It's not a Welsh speaking area, you rarely hear Welsh although there is now a successful Welsh medium primary school.


----------



## Green78 (Dec 29, 2010)

Regarding to mobile broadband, I had tried to insert a fake address but I was then welcomed by a pop-up stating that inserting someone else's address was unlawful... so I desisted :confused2:

Joppa thanks for the useful links, I'll have a look straight away (just today I had to replace the cam chain, as it has been 9 years and 80K Km since the last time I did it  ).

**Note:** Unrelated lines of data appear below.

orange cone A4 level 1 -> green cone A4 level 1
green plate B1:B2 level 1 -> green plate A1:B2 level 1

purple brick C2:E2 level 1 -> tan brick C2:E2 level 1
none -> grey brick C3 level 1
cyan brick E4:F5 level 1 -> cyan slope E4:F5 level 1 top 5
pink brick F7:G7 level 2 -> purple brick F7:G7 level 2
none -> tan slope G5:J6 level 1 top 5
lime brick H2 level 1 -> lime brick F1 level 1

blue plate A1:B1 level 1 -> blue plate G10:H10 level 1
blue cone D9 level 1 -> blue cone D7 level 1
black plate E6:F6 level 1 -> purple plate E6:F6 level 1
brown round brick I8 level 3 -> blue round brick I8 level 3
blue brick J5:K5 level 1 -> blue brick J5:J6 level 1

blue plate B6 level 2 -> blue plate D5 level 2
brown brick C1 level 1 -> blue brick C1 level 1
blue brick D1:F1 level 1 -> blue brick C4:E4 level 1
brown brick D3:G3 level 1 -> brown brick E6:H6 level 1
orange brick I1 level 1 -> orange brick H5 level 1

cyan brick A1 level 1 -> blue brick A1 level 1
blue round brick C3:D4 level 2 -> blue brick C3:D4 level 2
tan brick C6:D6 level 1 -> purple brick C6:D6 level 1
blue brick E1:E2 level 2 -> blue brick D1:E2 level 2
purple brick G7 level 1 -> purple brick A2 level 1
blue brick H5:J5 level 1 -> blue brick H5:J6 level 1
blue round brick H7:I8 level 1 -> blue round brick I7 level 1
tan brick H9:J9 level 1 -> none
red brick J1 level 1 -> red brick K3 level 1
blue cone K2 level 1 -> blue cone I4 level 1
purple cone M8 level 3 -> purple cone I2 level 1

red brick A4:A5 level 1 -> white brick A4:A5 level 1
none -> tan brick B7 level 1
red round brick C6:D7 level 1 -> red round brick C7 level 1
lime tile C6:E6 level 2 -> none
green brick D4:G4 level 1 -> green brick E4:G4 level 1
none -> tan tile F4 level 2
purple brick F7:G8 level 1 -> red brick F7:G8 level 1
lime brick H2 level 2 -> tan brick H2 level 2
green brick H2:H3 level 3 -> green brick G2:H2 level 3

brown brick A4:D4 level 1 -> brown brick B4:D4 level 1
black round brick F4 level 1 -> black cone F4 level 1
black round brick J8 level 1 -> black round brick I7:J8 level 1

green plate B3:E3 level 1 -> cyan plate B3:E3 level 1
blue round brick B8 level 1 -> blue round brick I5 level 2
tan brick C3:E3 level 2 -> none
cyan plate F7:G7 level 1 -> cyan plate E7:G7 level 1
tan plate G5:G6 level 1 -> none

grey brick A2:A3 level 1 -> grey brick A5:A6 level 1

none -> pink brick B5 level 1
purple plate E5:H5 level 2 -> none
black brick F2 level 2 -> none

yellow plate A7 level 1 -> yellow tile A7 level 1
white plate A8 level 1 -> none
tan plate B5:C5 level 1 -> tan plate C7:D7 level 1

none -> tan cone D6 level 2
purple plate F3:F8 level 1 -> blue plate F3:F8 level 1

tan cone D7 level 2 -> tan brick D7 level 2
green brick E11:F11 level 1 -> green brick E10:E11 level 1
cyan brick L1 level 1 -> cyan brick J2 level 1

Fr0d0, do you think finding a landlord willing to rent their home to a (little) dog owner would be a problem? 
As I have never seen the town and as I will have 2weeks to find a place where to stay, do you have any idea on which area to look for (and which to avoid?)
You say it's not a Welsh speaking area, would that mean that native Newtowners can't actually speak Cymraeg? Or that they doesn't want to?



2farapart said:


> That's it! With faster broadband AND sheep, we're moving house!


If you find some nice spot let me know! 

THANKS YOU ALL!


----------



## Dylan-is-Caths (Aug 18, 2011)

2farapart said:


> That's it! With faster broadband AND sheep, we're moving house!


Ehem.....I am NOT moving any farther North Thank you Dear.


----------



## 2farapart (Aug 18, 2011)

Dylan-is-Caths said:


> Ehem.....I am NOT moving any farther North Thank you Dear.


Good, that's settled then because it's west. Get your wellies on!


----------



## mehemlynn (Nov 16, 2011)

Green78 said:


> Regarding to mobile broadband, I had tried to insert a fake address but I was then welcomed by a pop-up stating that inserting someone else's address was unlawful... so I desisted :confused2:
> 
> Joppa thanks for the useful links, I'll have a look straight away (just today I had to replace the cam chain, as it has been 9 years and 80K Km since the last time I did it  ).
> 
> ...


As for speaking Welsh, the closer you get to the English border, the less it is done (less people will be native or comfortable Welsh speakers than in other parts of the country, so it really is primarily English speaking). 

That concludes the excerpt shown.